Les mots que nous utilisons dans les prompts sont appelés tokens. Chaque token a son propre pouvoir, qui dépend de sa fréquence d'occurrence dans le jeu de données utilisé pour entraîner l'IA. Nous aborderons les détails techniques dans un instant, mais d'abord, concentrons-nous sur la façon de penser aux tokens de manière pratique.
Examinons un exemple : je prompt “1girl wearing white oversized coat with >< and outstretched arms”. Si chaque mot est un token, nous avons 11 tokens.
(Lorsque vous tapez ce prompt dans BetterWaifu, vous remarquerez que le compteur de tokens affiche 13. Cela est dû au fait que les tokens <start> et <end> sont ajoutés par l'IA en arrière-plan. Plus de détails à ce sujet dans la section suivante.)
Les prépositions comme “with”, “for”, “at”, “in” et les particules comme “and”, “a”, “to” comptent comme des tokens. Ainsi, elles ont également du pouvoir et influencent l'image.
Essayons le même prompt sans aucune particule ni préposition : “1girl, white oversized coat, ><, outstretched arms”. Les virgules comptent comme des tokens, donc nous en avons toujours 11 tokens, 13 avec les tokens de début et de fin. Le résultat est assez différent :
Je préfère ce résultat car il semble qu'on ait mis plus d'attention sur le manteau. Le token virgule est utilisé pour délimiter différents concepts.
Maintenant, bien que l'utilisation de tags séparés par des virgules soit mon approche recommandée pour le prompt dans BetterWaifu, cela ne signifie pas que retirer toutes les prépositions et particules améliore toujours le résultat. Parfois, il est important d'utiliser des prépositions pour indiquer des positions relatives.
Voici un exemple simple où une préposition fait toute la différence :
1girl, airplane, white oversized coat, ><, outstretched arms1girl inside airplane, white oversized coat, ><, outstretched arms
En plus de la force inhérente d'un token, sa position dans le prompt est également pondérée.

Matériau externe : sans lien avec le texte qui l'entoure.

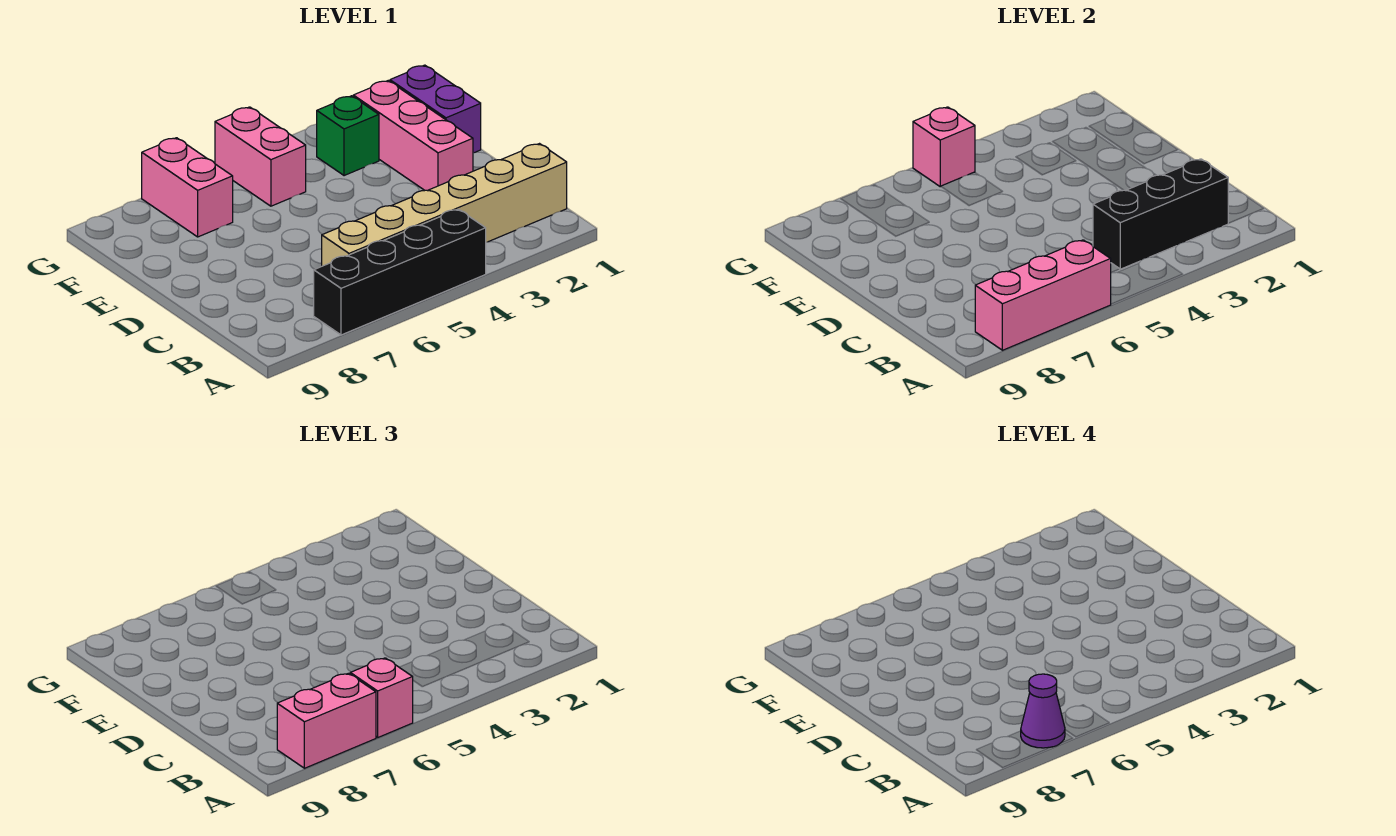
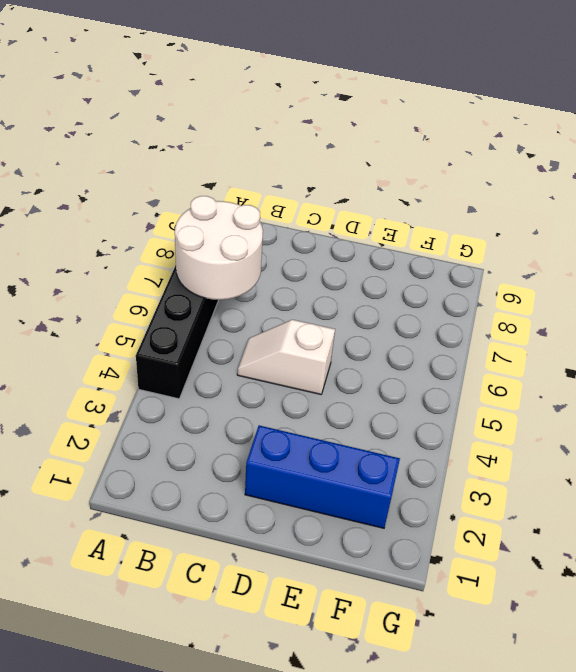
white round brick A6:B7 level 2 -> pink brick A6:A8 level 2
white slope C5:D5 level 1 top D -> none
blue brick D2:F2 level 1 -> pink brick D2:F2 level 1
none -> tan brick B1:B6 level 1
none -> purple brick E1:F1 level 1
none -> green brick F3 level 1

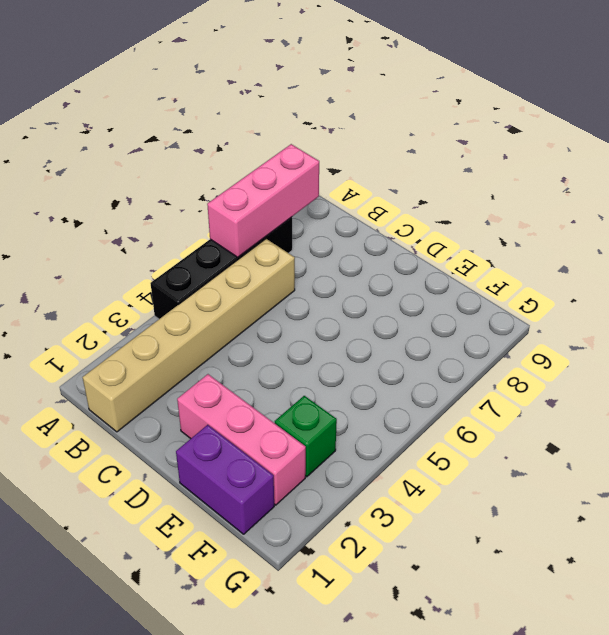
none -> pink brick F5:G5 level 1
none -> pink brick F7:G7 level 1
none -> black brick B2:B4 level 2

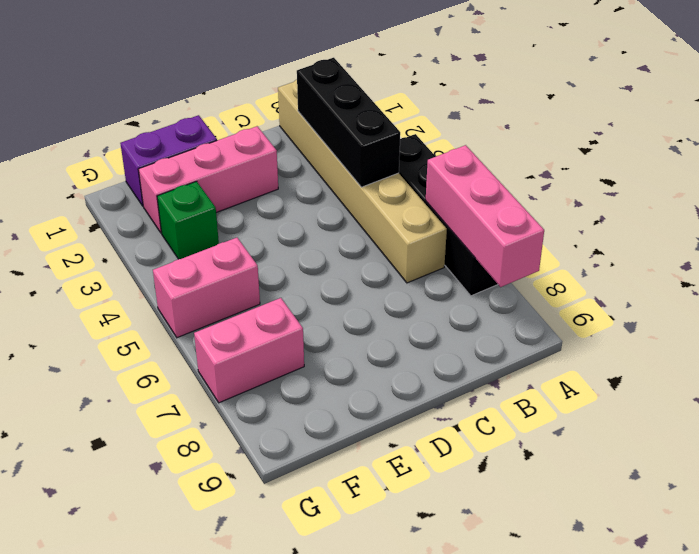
none -> pink brick G5 level 2
none -> pink brick A6 level 3
none -> pink brick A7:A8 level 3

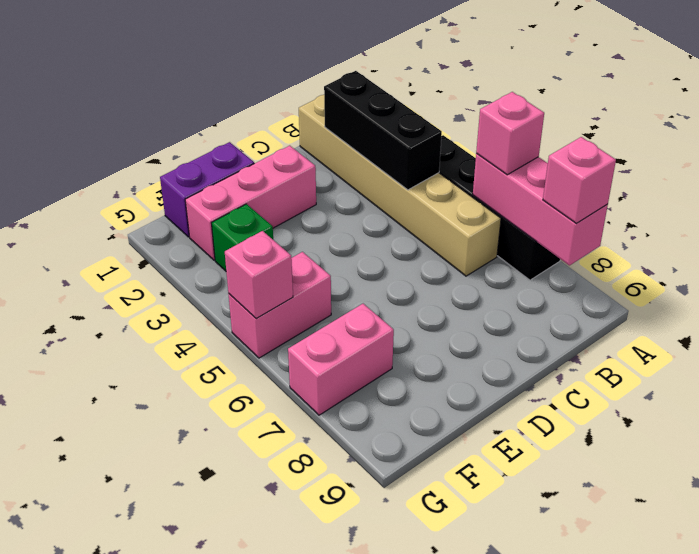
pink brick A8 level 3 -> pink brick A7:A8 level 3
none -> purple cone A7 level 4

Les tokens au début ont un poids plus important que ceux à la fin. Il est important de comprendre cela, car un token faible à la fin du prompt peut n'avoir aucun impact sur l'image. À l'inverse, un token fort au début peut complètement déterminer le résultat.
Pour contrôler la force d'un token, vous pouvez utiliser la construction (token:1.0), où le nombre représente la force du token. 0 – aucune influence, 1 – poids normal. Je ne dépasse généralement pas 1.5. Expérimenter avec différentes valeurs de force peut vous aider à affiner le niveau de contrôle souhaité sur les tokens dans vos prompts.
Explication Technique
La tokenisation est une méthode courante pour traiter les données textuelles dans la génération d'IA. Nous l'utilisons pour transformer le texte en nombres et les traiter avec des réseaux neuronaux.
Stable Diffusion tokenise un prompt textuel en une séquence de tokens. Par exemple, il divise le prompt textuel “a cute and adorable bunny” en les tokens a, cute, and, adorable, et bunny. Ensuite, Stable Diffusion ajoute les tokens <start> et <end> au début et à la fin des tokens.
La séquence de tokens résultante pour l'exemple ci-dessus serait <start>, a, cute, and, adorable, bunny, et <end> (7 tokens).
Pour faciliter le calcul, Stable Diffusion maintient les séquences de tokens de tout prompt textuel à une longueur de 77 en ajoutant ou en tronquant. Si le prompt d'entrée a moins de 77 tokens, des tokens <end> sont ajoutés à la fin de la séquence jusqu'à ce qu'elle atteigne 77 tokens.
La longueur de 77 a été fixée pour équilibrer performance et efficacité computationnelle. Différents logiciels auront des comportements différents si plus de 77 tokens sont utilisés :
Les 77 premiers tokens sont conservés et le reste est coupé.
Le prompt entier est divisé en morceaux de 75, les tokens de début et de fin sont ajoutés, et chaque morceau est traité dans l'ordre. C'est la méthode utilisée par BetterWaifu.